[Exercise data]
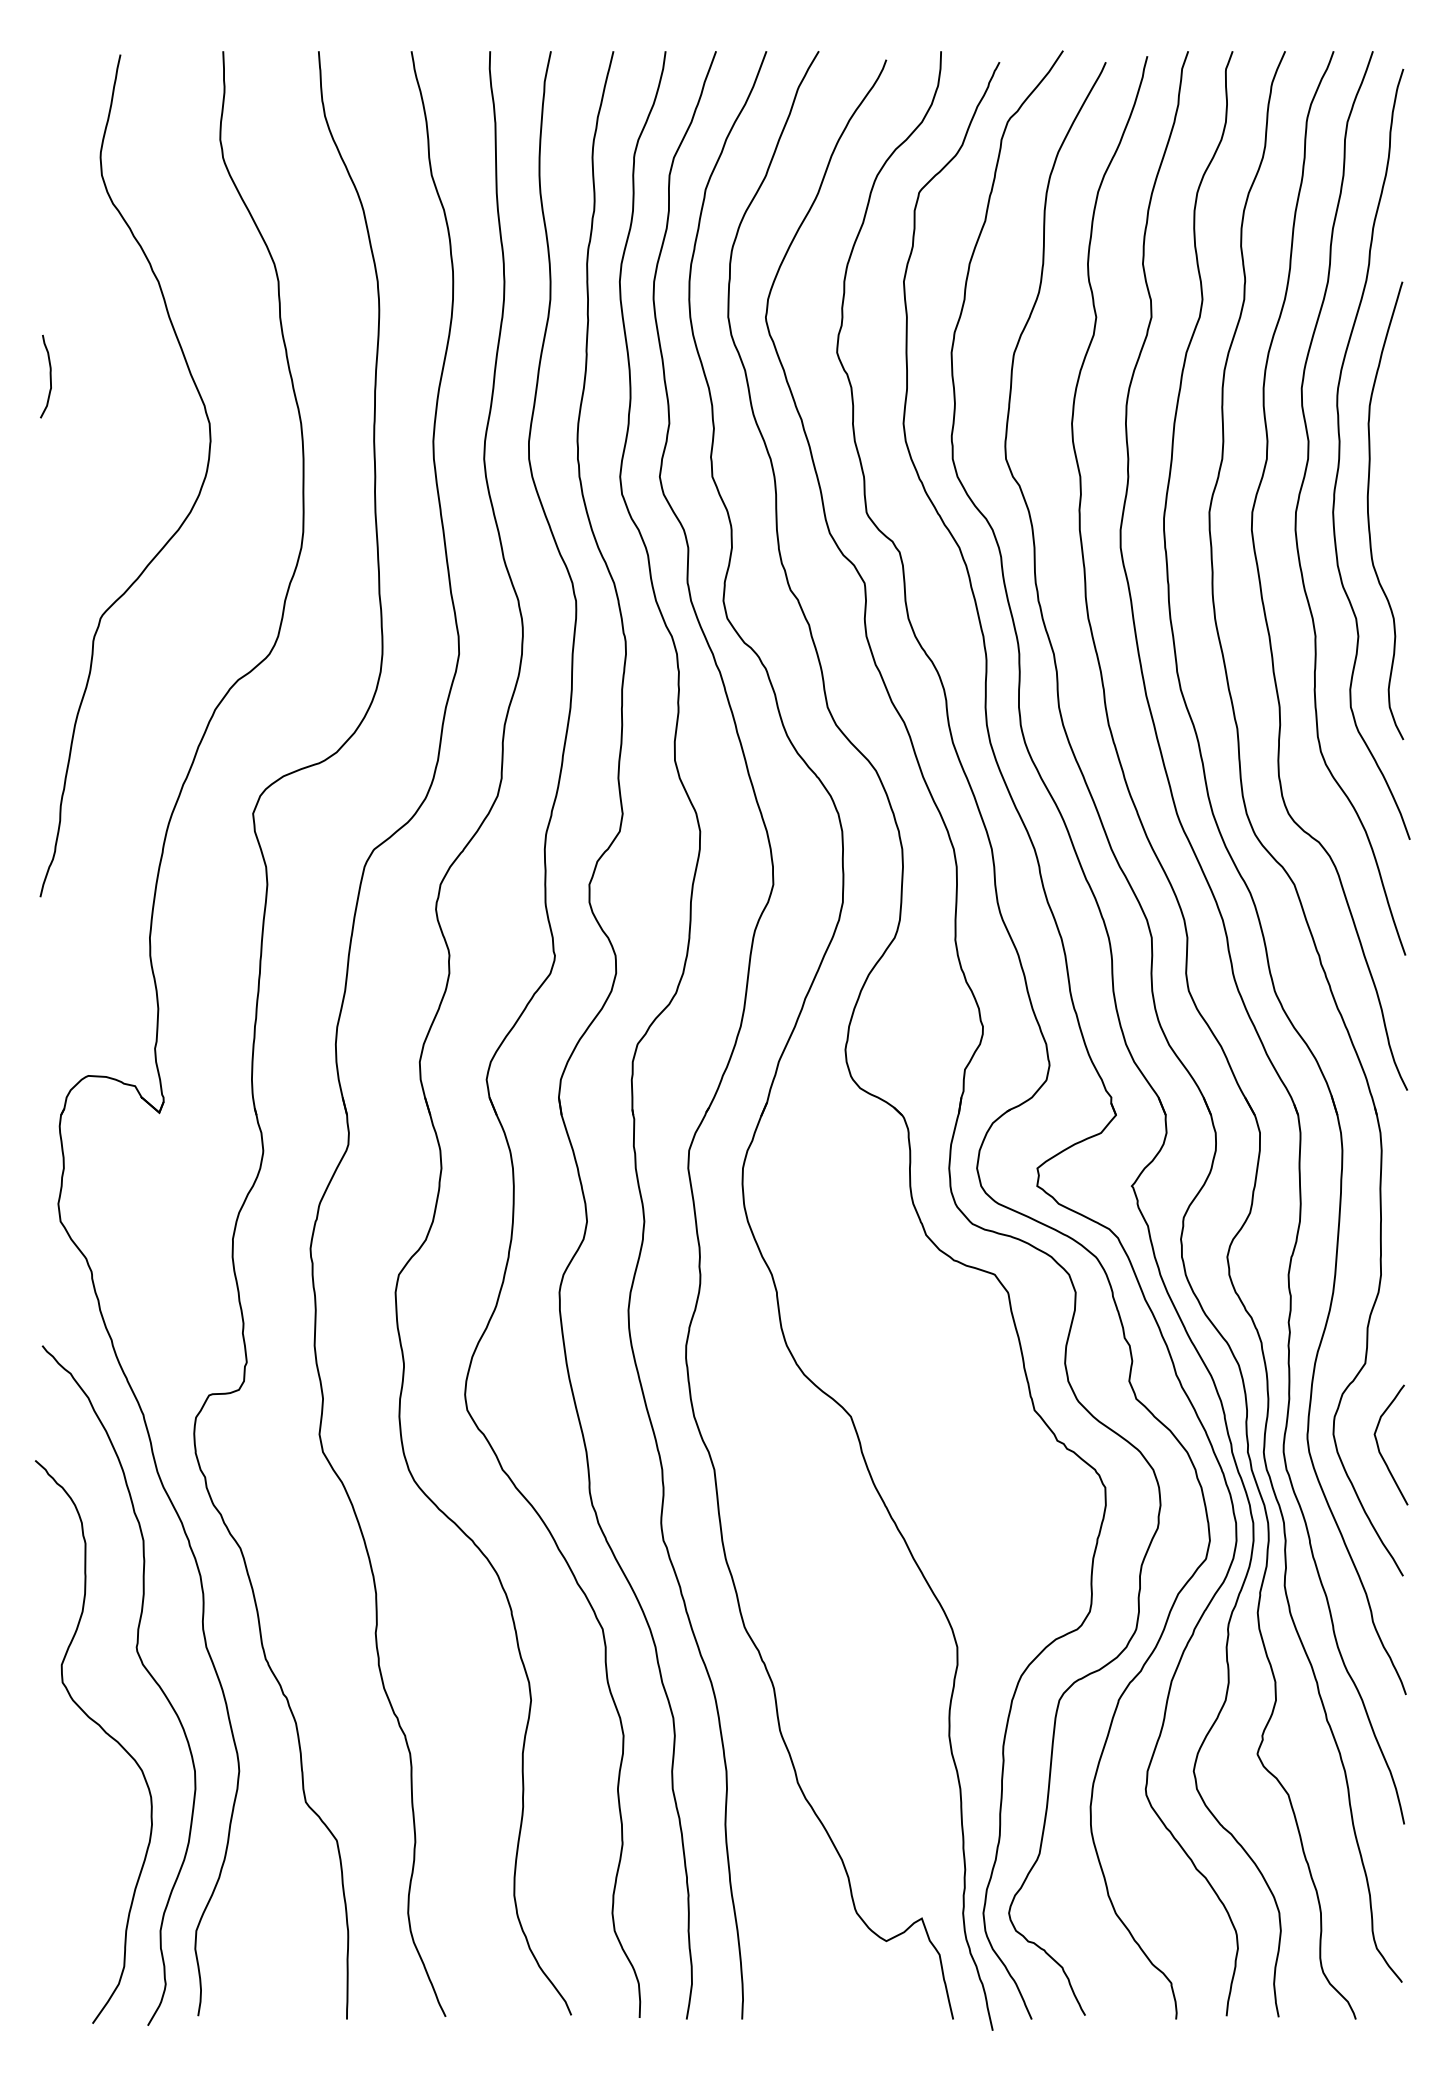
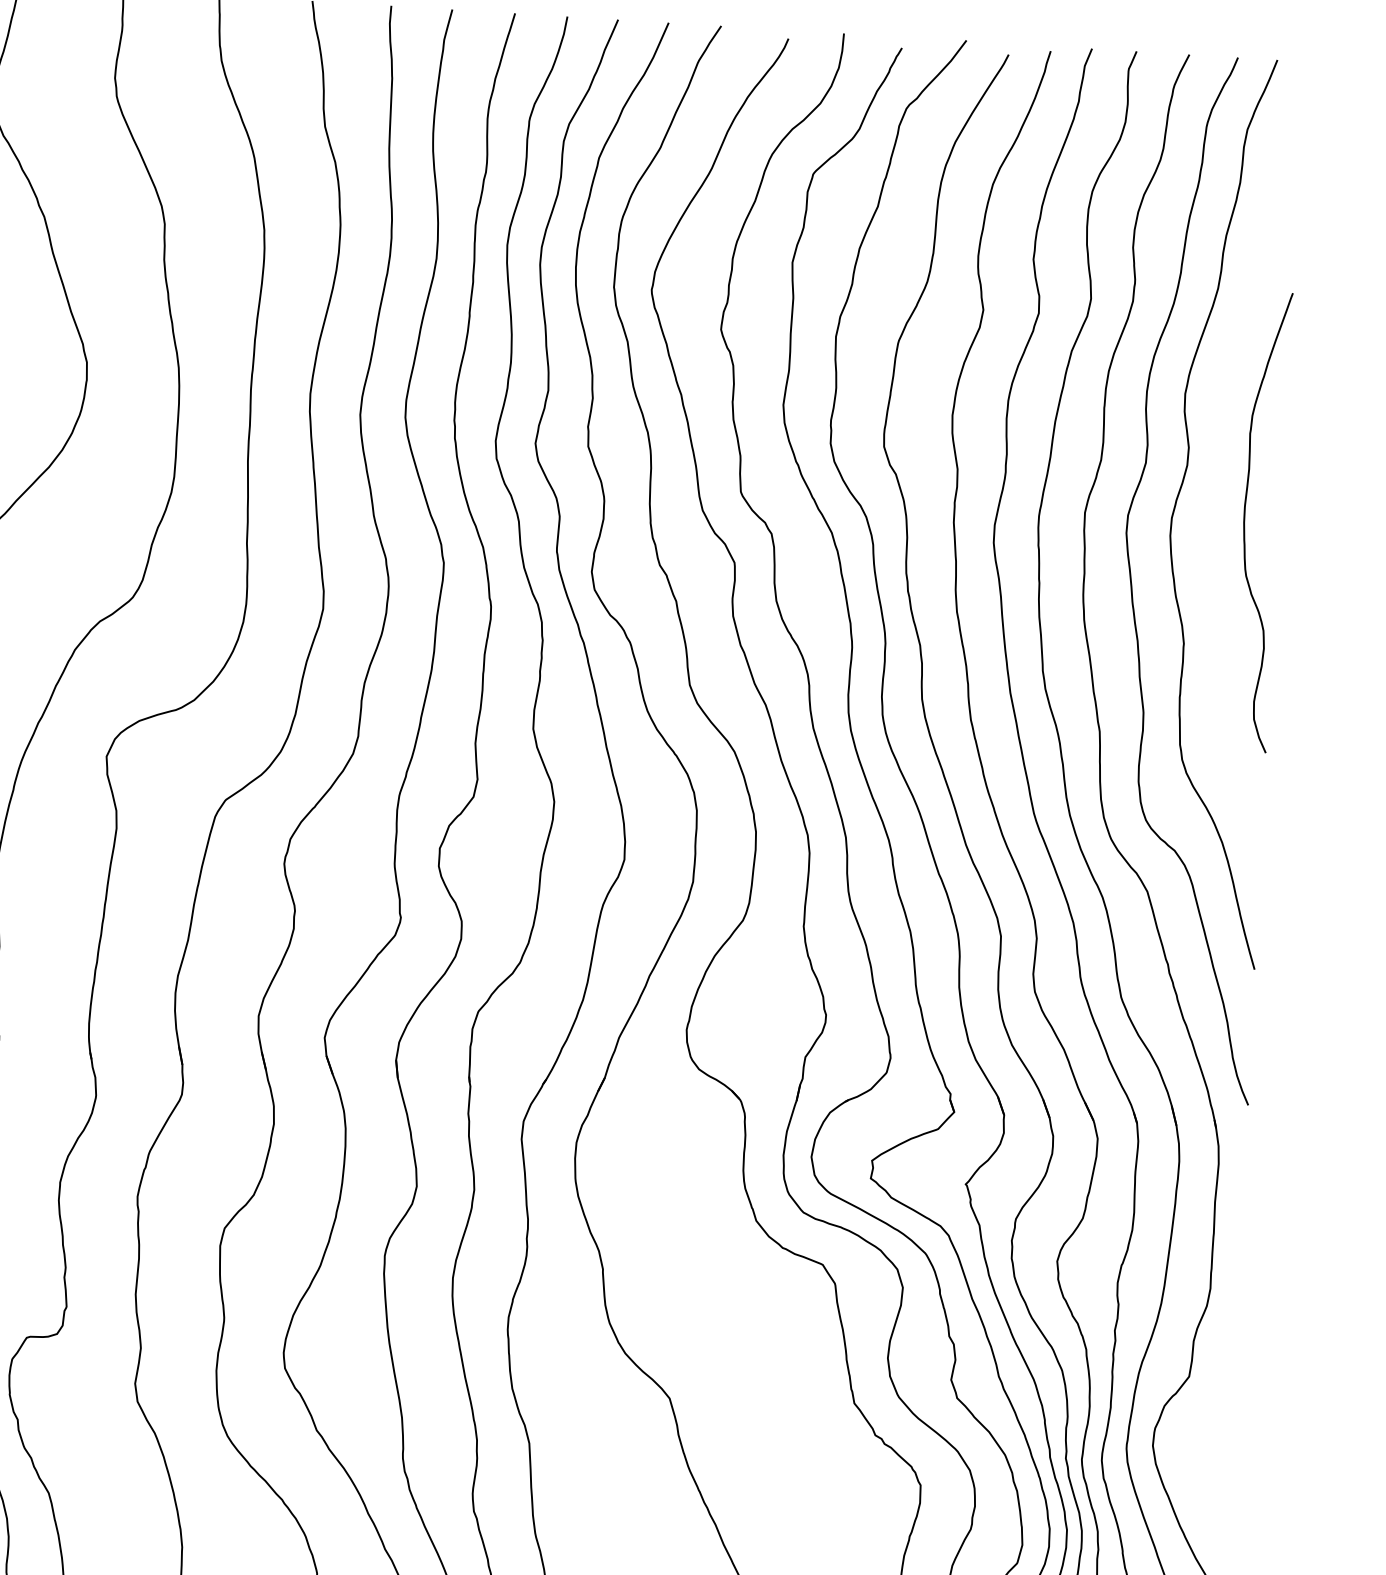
curve: (1340, 453) -> (1220, 461), removed
curve: (1379, 1447) -> (1198, 1461), removed

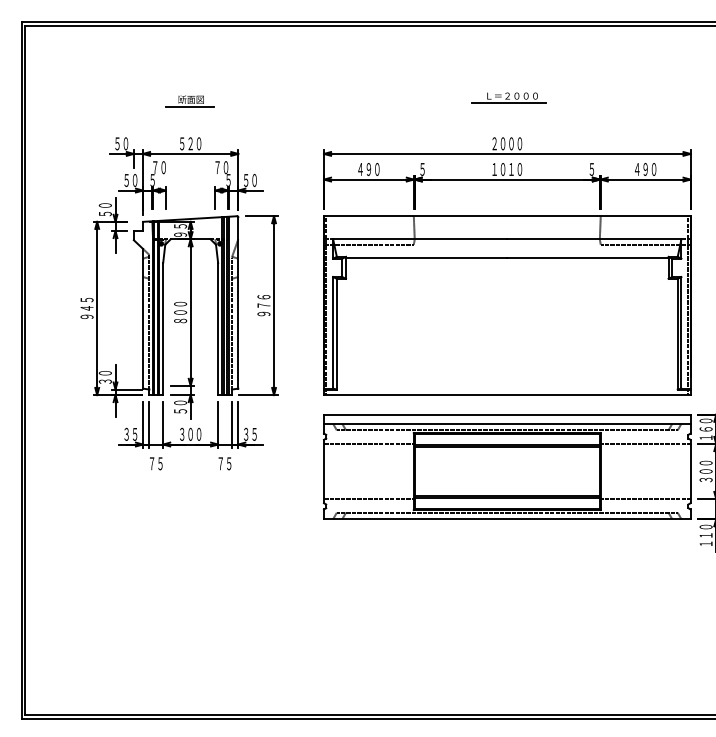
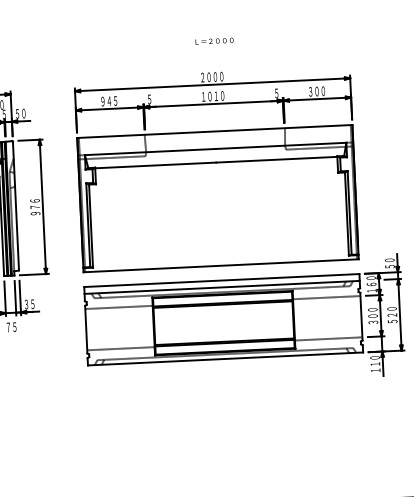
line: (509, 103) -> (212, 46), removed
text: (368, 169) -> (108, 101), ４９０ -> ９４５
text: (641, 169) -> (313, 91), ４９０ -> ３００

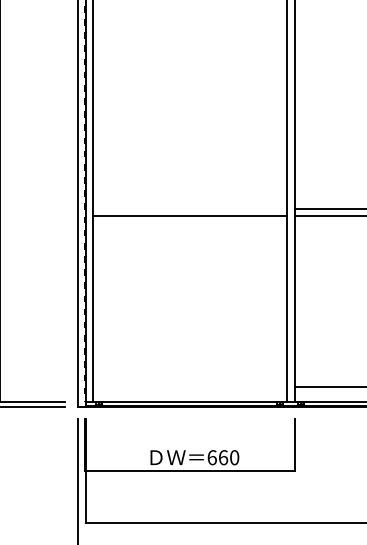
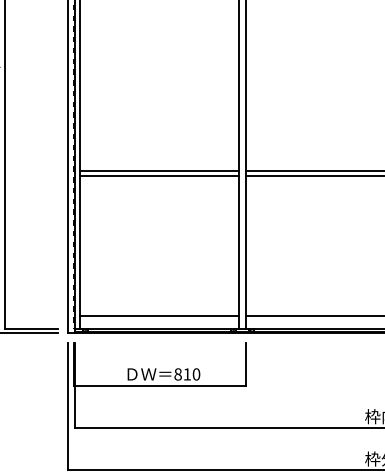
line: (189, 208) -> (159, 170), added
line: (189, 386) -> (159, 316), added
text: (217, 457) -> (182, 374), 660 -> 810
[/Exercise data]
* **To do**
Reproduce the whole of the data, word for word, and omit its pictures.

* **Response to this task**
curve: (1340, 453) -> (1220, 461), removed
curve: (1379, 1447) -> (1198, 1461), removed

line: (509, 103) -> (212, 46), removed
text: (368, 169) -> (108, 101), ４９０ -> ９４５
text: (641, 169) -> (313, 91), ４９０ -> ３００

line: (189, 208) -> (159, 170), added
line: (189, 386) -> (159, 316), added
text: (217, 457) -> (182, 374), 660 -> 810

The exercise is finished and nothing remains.